◆ **Work instruction**: Apart from the pictures, which must be omitted, restate the data exactly.

◆ **Information provided**:
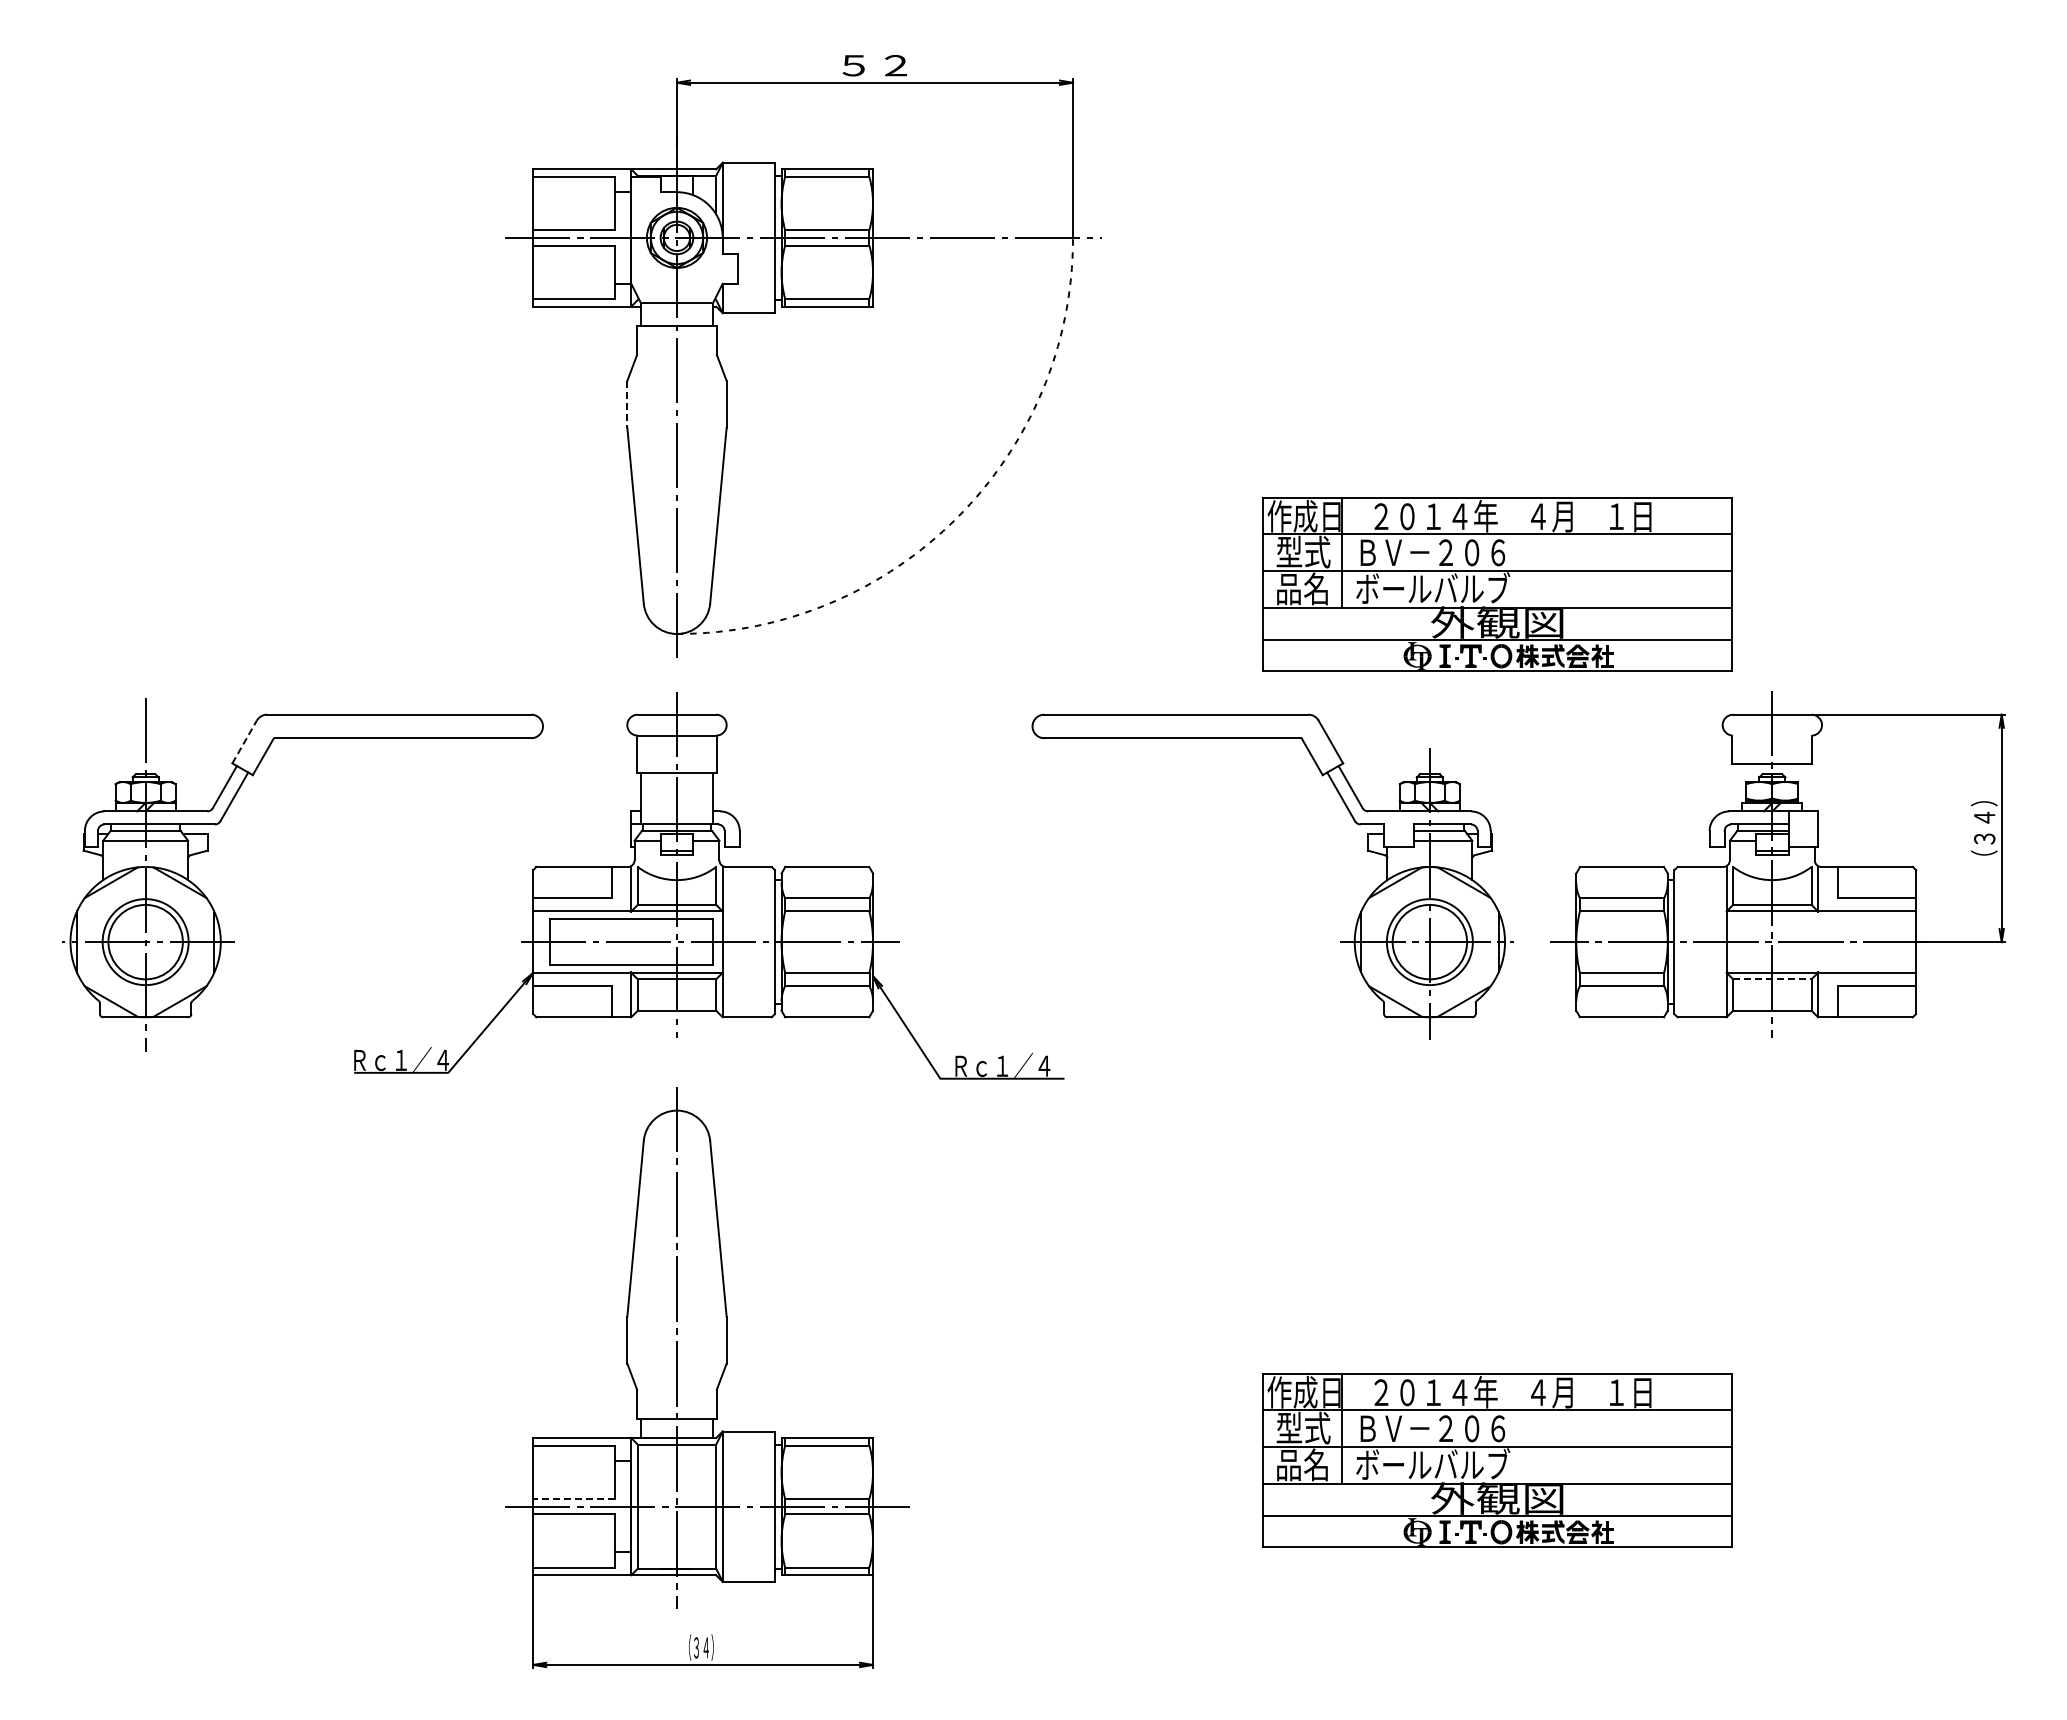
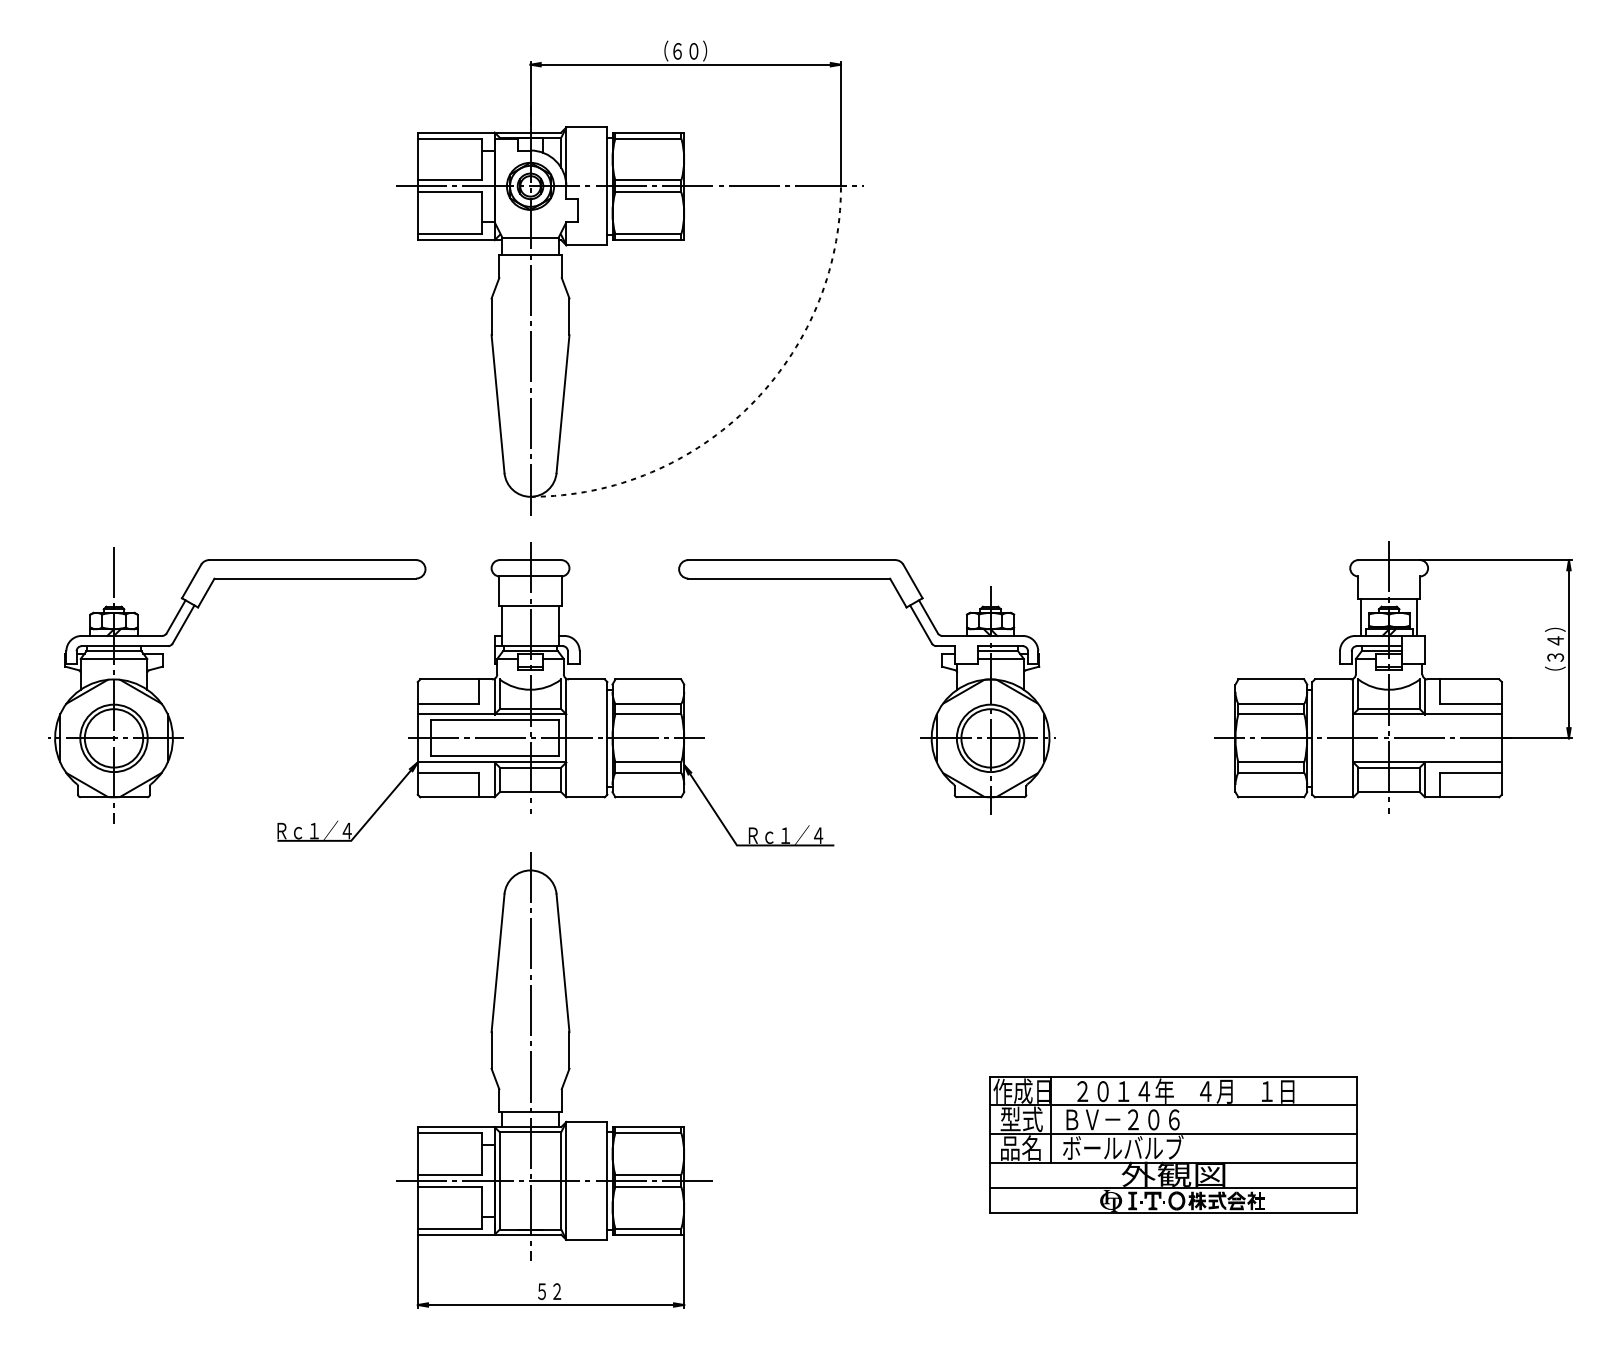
text: (874, 65) -> (685, 51), ５２ -> （６０）
line: (627, 404) -> (491, 316), dashed -> solid
part: (1497, 584) -> (1173, 458), removed
line: (244, 742) -> (191, 581), dashed -> solid
line: (1736, 787) -> (1361, 617), added
line: (1808, 787) -> (1417, 617), added
part: (1340, 941) -> (920, 737), moved
line: (1772, 979) -> (1389, 767), dashed -> solid
line: (574, 1498) -> (450, 1174), dashed -> solid
text: (700, 1647) -> (548, 1291), （３４） -> ５２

◆ **Expected answer**:
text: (874, 65) -> (685, 51), ５２ -> （６０）
line: (627, 404) -> (491, 316), dashed -> solid
part: (1497, 584) -> (1173, 458), removed
line: (244, 742) -> (191, 581), dashed -> solid
line: (1736, 787) -> (1361, 617), added
line: (1808, 787) -> (1417, 617), added
part: (1340, 941) -> (920, 737), moved
line: (1772, 979) -> (1389, 767), dashed -> solid
line: (574, 1498) -> (450, 1174), dashed -> solid
text: (700, 1647) -> (548, 1291), （３４） -> ５２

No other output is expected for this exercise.